Dati alla mano, il Centro presieduto da Paolo Bortolotti è quello ad aver organizzato più giornate di gara in Italia, secondo al solo velodromo di Montichiari, che è però al coperto e sul quale gravitano ben tre società ciclistiche. «Siamo soddisfatti di quello che siamo riusciti a fare – spiega Bortolotti -, con un occhio di riguardo per le categorie giovanili, Giovanissimi, Esordienti e Allievi, ma non sono mancati nemmeno gli amatori. Il Centro è rimasto aperto per quattro giorni alla settimana e per tutto quanto fatto voglio ringraziare I miei collaboratori, su tutti il vice presidente Maurizio Furlan, il tecnico Diego Trepin e il meccanico Angelo Pederzolli, così come gli sponsor, privati e istituzionali, che anche in questo momento di crisi non ci hanno fatto mancare il loro apporto e supporto».

E ora si guarda già al 2012, subito con una importante novità. «Stiamo rinnovando l’intero parco bici – continua Bortolotti – ed entro aprile avremo 80 nuove biciclette, tra l’altro senza dispendiosi investimenti. Per quanto riguarda I progetti, invece, le giornata di gara nel 2012 saranno dodici e riproporremo la Tre Sere di Mori, a fine agosto, con un occhio di riguardo sempre per I Giovanissimi, che rappresentano il futuro del ciclismo e della pista. Dopo la positiva esperienza del campionato italiano 2010, non nascondiamo che sarebbe bello ripetere un’esperienza di quel tipo, anche perché sono in molti in Italia a chiedercelo, segno che abbiamo fatto qualcosa di importante».

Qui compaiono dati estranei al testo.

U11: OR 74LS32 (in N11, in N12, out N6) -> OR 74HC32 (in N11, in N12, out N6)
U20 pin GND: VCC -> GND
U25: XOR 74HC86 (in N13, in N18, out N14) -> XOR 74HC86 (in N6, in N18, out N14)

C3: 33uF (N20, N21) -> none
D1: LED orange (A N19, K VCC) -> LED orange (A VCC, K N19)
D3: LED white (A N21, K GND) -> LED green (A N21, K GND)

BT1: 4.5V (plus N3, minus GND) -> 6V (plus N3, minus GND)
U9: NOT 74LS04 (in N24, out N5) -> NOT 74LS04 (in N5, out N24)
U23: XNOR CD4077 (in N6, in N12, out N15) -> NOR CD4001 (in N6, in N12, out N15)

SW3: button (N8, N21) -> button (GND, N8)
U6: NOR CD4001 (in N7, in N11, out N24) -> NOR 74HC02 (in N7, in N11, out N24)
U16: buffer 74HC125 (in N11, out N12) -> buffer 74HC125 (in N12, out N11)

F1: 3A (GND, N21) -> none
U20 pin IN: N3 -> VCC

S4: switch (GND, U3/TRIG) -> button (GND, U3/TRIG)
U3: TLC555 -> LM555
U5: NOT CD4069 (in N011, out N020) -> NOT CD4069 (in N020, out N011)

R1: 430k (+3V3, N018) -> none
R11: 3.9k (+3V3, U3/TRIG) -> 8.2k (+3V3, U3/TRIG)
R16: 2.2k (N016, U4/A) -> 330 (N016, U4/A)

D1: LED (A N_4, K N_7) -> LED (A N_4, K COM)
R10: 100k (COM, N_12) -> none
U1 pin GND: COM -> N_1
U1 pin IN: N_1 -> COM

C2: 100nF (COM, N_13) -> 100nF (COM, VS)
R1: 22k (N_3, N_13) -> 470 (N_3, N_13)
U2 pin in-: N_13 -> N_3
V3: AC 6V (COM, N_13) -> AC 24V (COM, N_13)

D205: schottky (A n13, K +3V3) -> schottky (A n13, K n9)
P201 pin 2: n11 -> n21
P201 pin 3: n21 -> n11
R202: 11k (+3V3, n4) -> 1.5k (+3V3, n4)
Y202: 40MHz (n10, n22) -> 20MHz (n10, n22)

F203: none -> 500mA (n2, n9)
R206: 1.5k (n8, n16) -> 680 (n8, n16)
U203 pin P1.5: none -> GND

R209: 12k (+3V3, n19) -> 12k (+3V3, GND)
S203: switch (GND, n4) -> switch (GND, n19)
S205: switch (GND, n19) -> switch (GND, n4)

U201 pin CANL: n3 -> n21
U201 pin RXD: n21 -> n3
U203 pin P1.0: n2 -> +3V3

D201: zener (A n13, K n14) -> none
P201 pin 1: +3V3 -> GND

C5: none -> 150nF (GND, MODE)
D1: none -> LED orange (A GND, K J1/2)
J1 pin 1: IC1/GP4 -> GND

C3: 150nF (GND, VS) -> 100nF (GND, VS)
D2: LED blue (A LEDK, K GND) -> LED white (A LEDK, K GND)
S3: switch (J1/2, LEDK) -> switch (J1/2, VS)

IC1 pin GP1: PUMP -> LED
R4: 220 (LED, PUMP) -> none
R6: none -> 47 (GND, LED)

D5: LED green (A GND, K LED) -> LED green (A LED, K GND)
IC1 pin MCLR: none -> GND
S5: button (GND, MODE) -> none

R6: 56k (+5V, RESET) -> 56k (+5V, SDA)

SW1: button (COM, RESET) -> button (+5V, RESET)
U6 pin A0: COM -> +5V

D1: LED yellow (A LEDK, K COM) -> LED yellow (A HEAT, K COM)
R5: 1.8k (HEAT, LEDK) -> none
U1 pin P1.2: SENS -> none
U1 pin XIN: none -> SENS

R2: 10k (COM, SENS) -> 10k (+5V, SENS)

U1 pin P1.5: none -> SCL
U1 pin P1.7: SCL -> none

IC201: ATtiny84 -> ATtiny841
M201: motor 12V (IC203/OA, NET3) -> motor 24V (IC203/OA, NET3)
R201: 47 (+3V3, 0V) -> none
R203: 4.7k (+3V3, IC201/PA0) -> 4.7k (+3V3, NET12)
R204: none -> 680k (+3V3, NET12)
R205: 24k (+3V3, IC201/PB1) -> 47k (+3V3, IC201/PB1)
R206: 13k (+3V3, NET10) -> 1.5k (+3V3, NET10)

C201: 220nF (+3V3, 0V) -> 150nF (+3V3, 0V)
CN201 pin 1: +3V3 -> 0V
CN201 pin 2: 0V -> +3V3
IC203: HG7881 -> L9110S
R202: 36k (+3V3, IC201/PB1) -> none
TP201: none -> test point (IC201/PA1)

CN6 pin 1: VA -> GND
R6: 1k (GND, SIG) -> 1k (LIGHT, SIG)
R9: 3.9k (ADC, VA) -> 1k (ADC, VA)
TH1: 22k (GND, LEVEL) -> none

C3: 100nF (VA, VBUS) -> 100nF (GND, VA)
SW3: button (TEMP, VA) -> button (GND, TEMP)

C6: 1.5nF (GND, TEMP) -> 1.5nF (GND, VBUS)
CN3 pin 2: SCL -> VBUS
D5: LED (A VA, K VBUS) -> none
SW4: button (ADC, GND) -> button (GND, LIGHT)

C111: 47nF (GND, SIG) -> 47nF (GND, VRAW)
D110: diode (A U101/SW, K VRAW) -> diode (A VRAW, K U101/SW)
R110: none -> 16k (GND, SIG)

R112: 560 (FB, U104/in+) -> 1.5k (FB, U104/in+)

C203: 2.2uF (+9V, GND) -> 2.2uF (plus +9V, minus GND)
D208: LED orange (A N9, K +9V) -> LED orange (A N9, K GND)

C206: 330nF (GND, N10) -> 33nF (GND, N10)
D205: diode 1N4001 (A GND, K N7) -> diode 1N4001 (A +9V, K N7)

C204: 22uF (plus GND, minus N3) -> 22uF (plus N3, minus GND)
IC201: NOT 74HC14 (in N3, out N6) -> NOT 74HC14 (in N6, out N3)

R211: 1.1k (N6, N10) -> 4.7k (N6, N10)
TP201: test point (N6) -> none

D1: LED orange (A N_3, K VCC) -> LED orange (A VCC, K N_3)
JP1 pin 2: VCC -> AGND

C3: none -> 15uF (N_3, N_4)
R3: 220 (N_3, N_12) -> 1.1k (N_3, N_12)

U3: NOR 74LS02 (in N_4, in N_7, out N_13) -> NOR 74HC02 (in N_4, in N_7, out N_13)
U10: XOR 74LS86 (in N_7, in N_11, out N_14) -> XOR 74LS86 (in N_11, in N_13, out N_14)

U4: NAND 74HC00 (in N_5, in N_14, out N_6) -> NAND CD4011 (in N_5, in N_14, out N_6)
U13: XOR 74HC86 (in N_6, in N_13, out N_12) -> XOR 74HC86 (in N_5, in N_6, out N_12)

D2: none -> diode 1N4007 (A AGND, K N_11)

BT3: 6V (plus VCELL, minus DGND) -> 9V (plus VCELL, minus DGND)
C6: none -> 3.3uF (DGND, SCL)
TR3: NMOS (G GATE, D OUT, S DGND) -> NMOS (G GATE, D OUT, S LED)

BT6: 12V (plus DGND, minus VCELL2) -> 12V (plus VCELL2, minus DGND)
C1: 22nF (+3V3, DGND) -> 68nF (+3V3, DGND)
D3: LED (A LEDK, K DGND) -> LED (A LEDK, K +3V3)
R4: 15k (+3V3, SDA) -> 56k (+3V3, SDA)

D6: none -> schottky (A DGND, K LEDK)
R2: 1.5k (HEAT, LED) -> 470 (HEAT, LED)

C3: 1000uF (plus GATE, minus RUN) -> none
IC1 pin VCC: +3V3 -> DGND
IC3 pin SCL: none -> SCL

Infine, una citazione per Manuel Cazzaro, un giovane cresciuto sulla pista del velodromo di Mori, quest’anno oro agli Italiani e bronzo agli Europei. «Siamo veramente contenti per lui – conclude Bortolotti -, un ragazzo serio e intelligente. Anche quest’anno, ha preparato gli appuntamenti più importanti della stagione da noi e in ottobre abbiamo tenuto aperto il velodromo proprio per permettergli di preparare al meglio l’Europeo. Visti I risultati, siamo doppiamente contenti per lui, perché quel sostegno lo ha meritato tutto e ce ne è stato riconoscente».